One more thing. If you want to make a point, such as expressing the multidisciplinary of software development in the introduction, the safest way to do so is to find a scientist, who already expressed your ideas. -- Marcel Douwe Dekker (talk) 20:28, 26 October 2008 (UTC)

The neutrality dispute solved

I solved the neutrality dispute here by removing the three references from the disputed text. I added a "verify tag" because I still think these remarks should be properly referenced, or replaced by similar quotes from reliable sources. -- Marcel Douwe Dekker (talk) 21:07, 26 October 2008 (UTC)

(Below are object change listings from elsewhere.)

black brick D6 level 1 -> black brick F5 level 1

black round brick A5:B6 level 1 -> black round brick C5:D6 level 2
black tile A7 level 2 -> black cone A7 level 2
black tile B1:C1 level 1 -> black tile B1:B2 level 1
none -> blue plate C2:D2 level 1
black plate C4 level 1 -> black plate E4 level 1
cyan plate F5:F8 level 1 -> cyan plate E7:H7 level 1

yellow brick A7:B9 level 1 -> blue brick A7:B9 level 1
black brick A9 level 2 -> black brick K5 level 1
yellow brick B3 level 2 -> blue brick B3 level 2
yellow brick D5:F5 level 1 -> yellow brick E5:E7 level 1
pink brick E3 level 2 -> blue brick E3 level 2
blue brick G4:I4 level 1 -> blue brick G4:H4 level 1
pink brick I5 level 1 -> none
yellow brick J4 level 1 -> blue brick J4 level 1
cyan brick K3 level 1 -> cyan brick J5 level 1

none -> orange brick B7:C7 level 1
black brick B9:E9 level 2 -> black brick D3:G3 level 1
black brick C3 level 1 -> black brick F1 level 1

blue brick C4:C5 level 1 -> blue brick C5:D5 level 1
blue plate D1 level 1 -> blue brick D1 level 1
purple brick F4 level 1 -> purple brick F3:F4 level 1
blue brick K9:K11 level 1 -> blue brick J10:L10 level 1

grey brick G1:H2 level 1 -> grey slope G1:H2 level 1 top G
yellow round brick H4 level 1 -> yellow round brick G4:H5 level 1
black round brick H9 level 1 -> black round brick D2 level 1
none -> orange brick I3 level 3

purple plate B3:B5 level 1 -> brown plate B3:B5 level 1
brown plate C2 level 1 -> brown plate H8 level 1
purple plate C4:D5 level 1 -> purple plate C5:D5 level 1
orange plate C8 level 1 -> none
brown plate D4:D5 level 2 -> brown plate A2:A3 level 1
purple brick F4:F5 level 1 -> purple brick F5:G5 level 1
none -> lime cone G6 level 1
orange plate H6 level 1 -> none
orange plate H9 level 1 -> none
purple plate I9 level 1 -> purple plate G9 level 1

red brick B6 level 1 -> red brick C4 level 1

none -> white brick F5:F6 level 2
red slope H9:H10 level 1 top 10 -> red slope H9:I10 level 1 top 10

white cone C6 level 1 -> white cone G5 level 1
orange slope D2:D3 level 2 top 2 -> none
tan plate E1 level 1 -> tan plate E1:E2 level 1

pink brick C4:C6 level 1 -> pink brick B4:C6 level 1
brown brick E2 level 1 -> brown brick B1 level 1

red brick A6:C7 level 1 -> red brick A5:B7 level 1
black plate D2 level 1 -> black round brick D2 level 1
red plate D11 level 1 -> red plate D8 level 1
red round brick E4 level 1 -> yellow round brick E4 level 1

No you didn't solve it by removing the references. If you think its a false reference, you can add a tag. But, unless you have read the sources yourself, you can't prove that the references are false. don't remove the references until you at least have given sufficient time for the editors who put them there to explain the reference. I'm checking out the book for reference #3. You should wait till the software engineer who put the first reference there responds. This article has been up for over a year without complaints, you can wait at least a couple of weeks or a month. Have you even attempted to contact him? Oicumayberight (talk) 22:35, 26 October 2008 (UTC)
Ok.
  • You have replaced the probably corrupted sources, with the words "restored references until proven false". So I have re-added the POV sign.
  • I all ready explained that multiple google searches doesn't links the text to the sources.
My conclusion is that those links are corrupted. Instead of resolving this situation yourself, you again start reverting my work. Now instead of starting an edit war, please get some help here, if you are incapable of proving the sources yourself.
-- Marcel Douwe Dekker (talk) 01:46, 27 October 2008 (UTC)
If you don't agree I propose to ask the Wikipedia:Administrators' noticeboard for help. I'm quite sure I have done, what I could do. And I made a reasonable request to prove your case. And three days is a reasonable time. Such a thing usualy takes me less than 10 minutes to solve, see for example here.
-- Marcel Douwe Dekker (talk) 02:01, 27 October 2008 (UTC)

Not all software development involves marketing

It seems to be cooling down, so I can give my opinion about marketing.

  1. it should have a brief mention in the lead
  2. I have seen statistics (don't know how reliable) that 90% of software development is bespoke, and therefore is developed directly for user requirements, with a different role for marketing than commercial software.
  3. the roles of marketing for both bespoke and packaged software should be discussed in depth in the body of the article

--Hroðulf (or Hrothulf) (Talk) 10:23, 26 October 2008 (UTC)

I agree. These points could even be mentioned in the article. Oicumayberight (talk) 17:07, 26 October 2008 (UTC)
I agree those 90/10% is definitely something we have to check and link with some reliable sources. Now you spoke of bespoke or Custom software and commercial or retail software. I think these are terms (with wikipedia links), which should be mentioned and shortly explained, possibly in the marketing section.
But Hroðulf mentioned an even more fundamental aspect, with the phrase "Not all software development". This implies there are different "types of software development". This could maybe be a separate topic here, if we find some reliable sources. But enough of that. I would luke to get back to improving articles.